L’homme imaginaire et ses doubles
Edgar Morin est présenté comme un simulacre, une présence-absence : être de parole incarné par la voix de Matthieu Amalric, avant être de chair d’image, son apparition à l’écran est bien cinématographique. Elle a lieu concomitamment à une projection lumineuse qui se met en marche et à laquelle se succèdent des vues des Frères Lumière projetées sur un mur lui faisant fictivement dos. Nous le verrons encore arriver au-devant de nous depuis l’arrière des écrans et des miroirs de la Deutsch Kinemathek – Museum für Film und Fernsehen à Berlin, comme s’il sortait effectivement du mur-mosaïque d’images animées. Alors que celui-ci discourt ensuite sur l’importance du close-up au cinéma, c’est bien par un effet de mise en abyme qu’il est précisément l’objet d’un gros plan à l’écran.

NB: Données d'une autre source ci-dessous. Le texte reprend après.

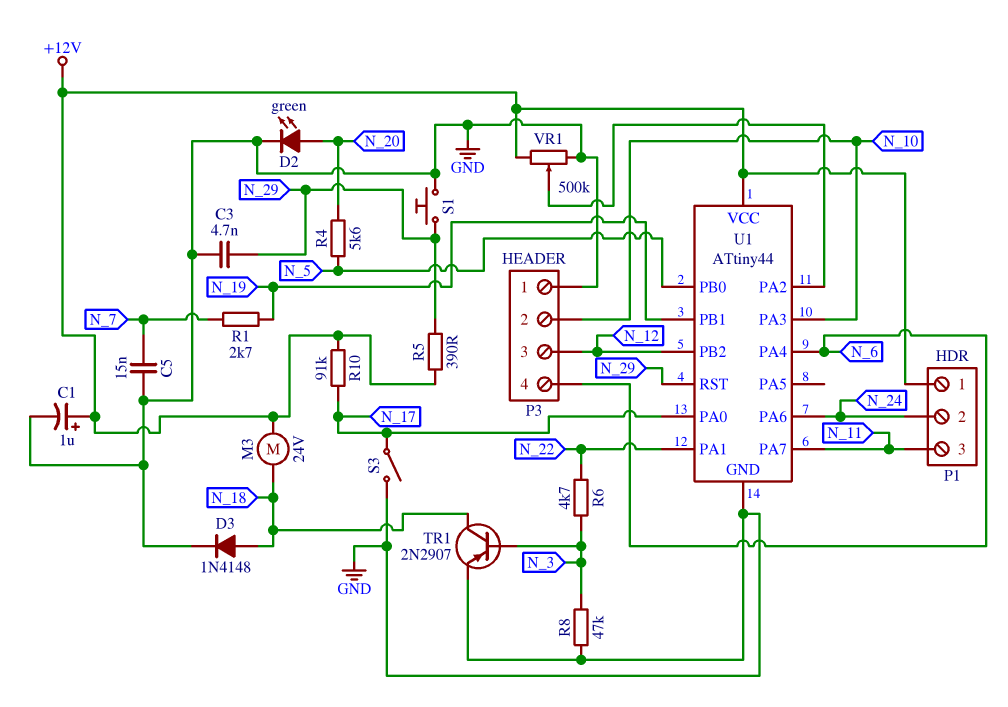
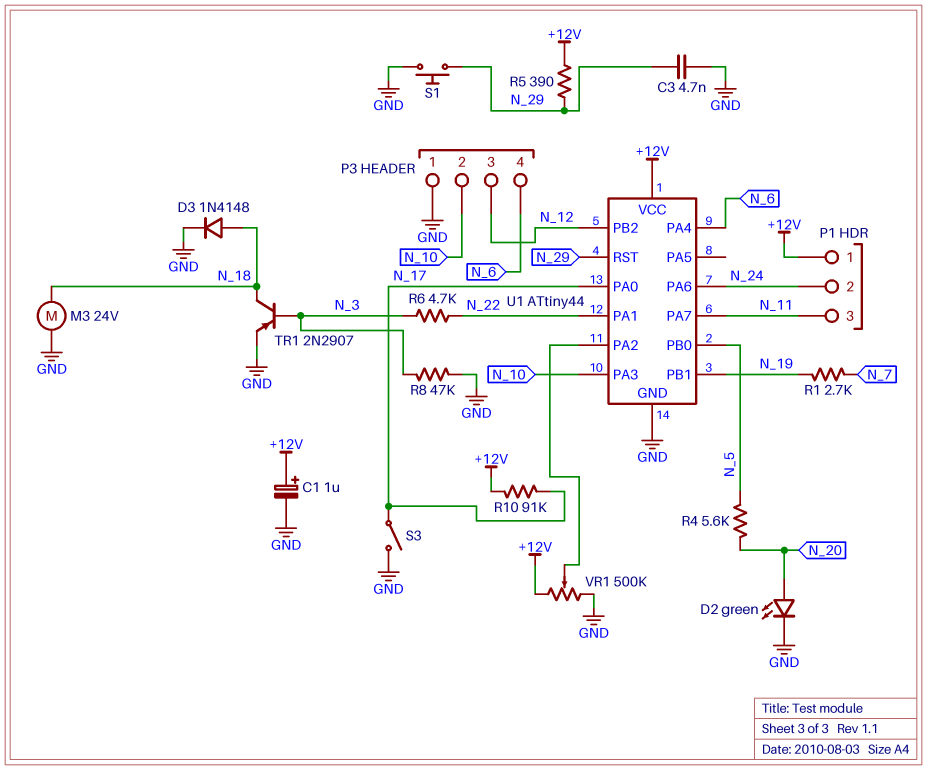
C5: 15nF (GND, N_7) -> none
M3: motor 24V (+12V, N_18) -> motor 24V (GND, N_18)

Ces efficaces idées de mise en scène sont architecturées par la question du double, au cœur de celle de l’homme imaginaire du cinéma : ainsi, la présence de Matthieu Amalric au seuil et à la fin du film, double d’Edgar Morin, et son porte-voix ponctuellement en son centre ; ainsi, les images d’archives (photographies et captations audiovisuelles) qui le montrent au fil des années ; mais aussi des avatars cinématographiques ou les masques du Quai Branly qui sont cadrés en vis-à-vis d’Edgar Morin. Plan à double retentissement : question du double bien sûr, que l’anthropologue place du côté du refuge contre la mort, laquelle l’intéresse depuis L’Homme et la mort (1951) ; question de cinéma, l’immortalité étant son mythe latent. C’est ici qu’on peut trouver l’affinité d’Edgar Morin avec la pensée d’André Bazin dans Le Cinéma ou l’homme imaginaire, salué par Bazin, et sa célèbre formule de « momie du changement » pour désigner le cinéma dans « Ontologie de l’image photographique » (1945), texte cité par Edgar Morin à propos de la photographie qui embaume le temps.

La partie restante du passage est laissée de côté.